Sometimes I really freak out just by picturing myself bald. Other times I realize how much I’m still not ‘ok’ with ‘it’. I’ve hoped by taking this column to prove to myself that I’m on the road of overcoming this obstacle, but it’s not easy to wake up and find that your appearance is changing over night, I know you’ve all hoped me to be on a monthly calendar sharing a success story, but still a beginner. I am really not ready at this point yet, I mean I am young, and this shouldn’t be happening to me at 23! I don't mind if this hits me in my 30's or 40's but now it's like a nightmare! It isolates me from all the people around me, fearing that they might notice some of the thinning or the bald areas… I don’t think they’d understand. The fear of people not finding me hot enough or sexy again… I used to feel like I’m the sexiest thing walked on earth! My hair was my sex appeal, and losing it is like losing my home or a million dollar or any life necessity to survive.

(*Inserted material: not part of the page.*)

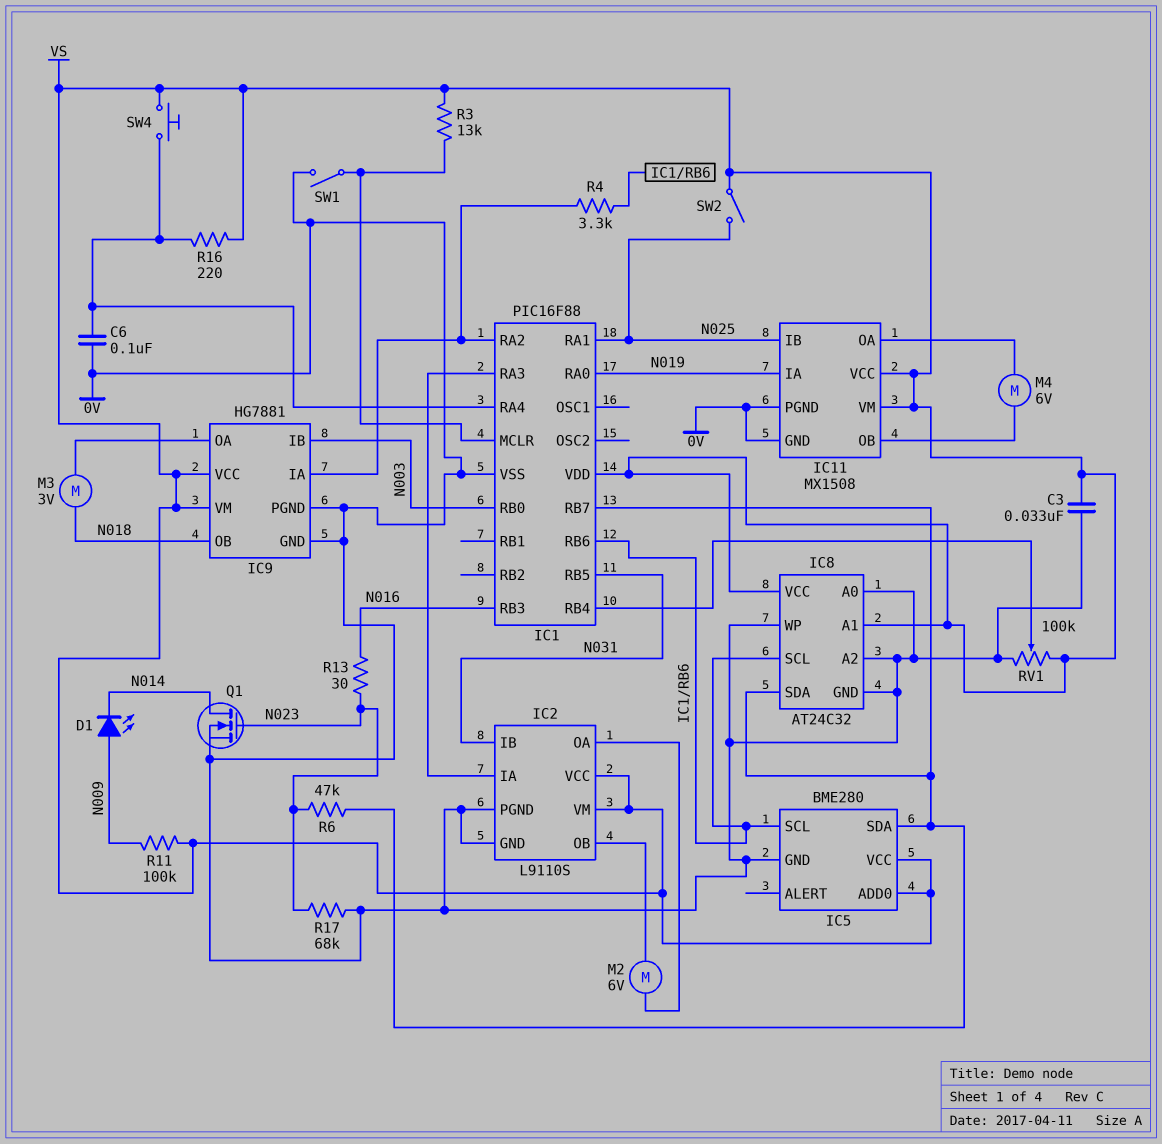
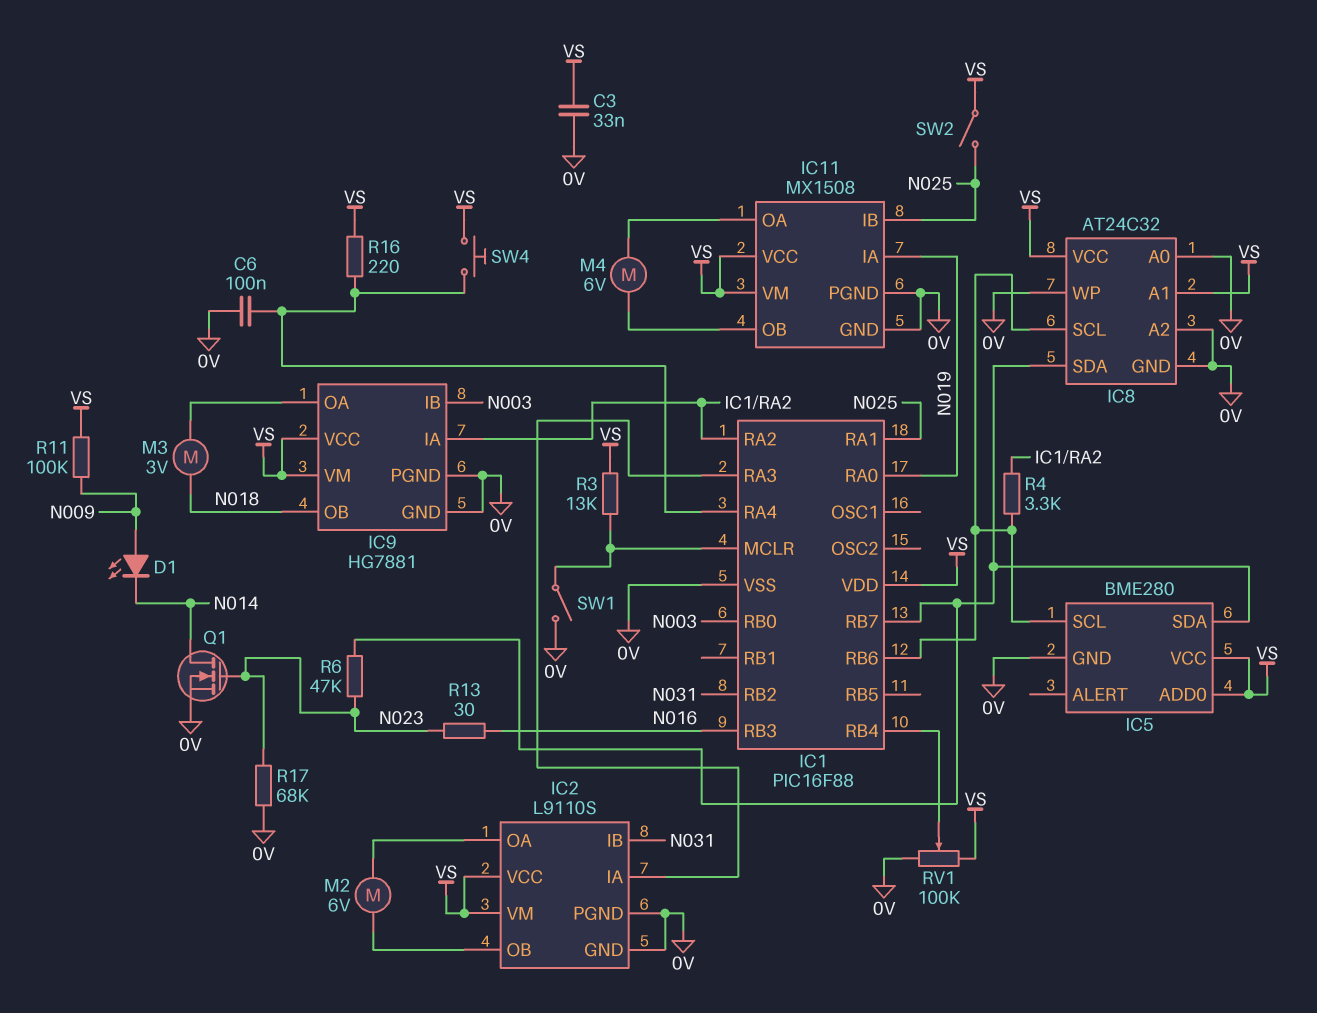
IC1 pin RB2: none -> N031
IC1 pin RB5: N031 -> none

Now, on the way of losing my sex appeal, trying to concentrate on other features that I have, but believe me when I tell you this, nothing feels like home (hair)… People tell me all the time to “try and go to the gym and have muscles, and you’ll get the attention you used to get”, but this attention is way different from the one I used to get. The complements about my hair styles and my slim-fit body. Oh, ‘hair style’ is a weird word for me now! I haven't got near one since the last few years, as it was my ‘thing’ for the last era!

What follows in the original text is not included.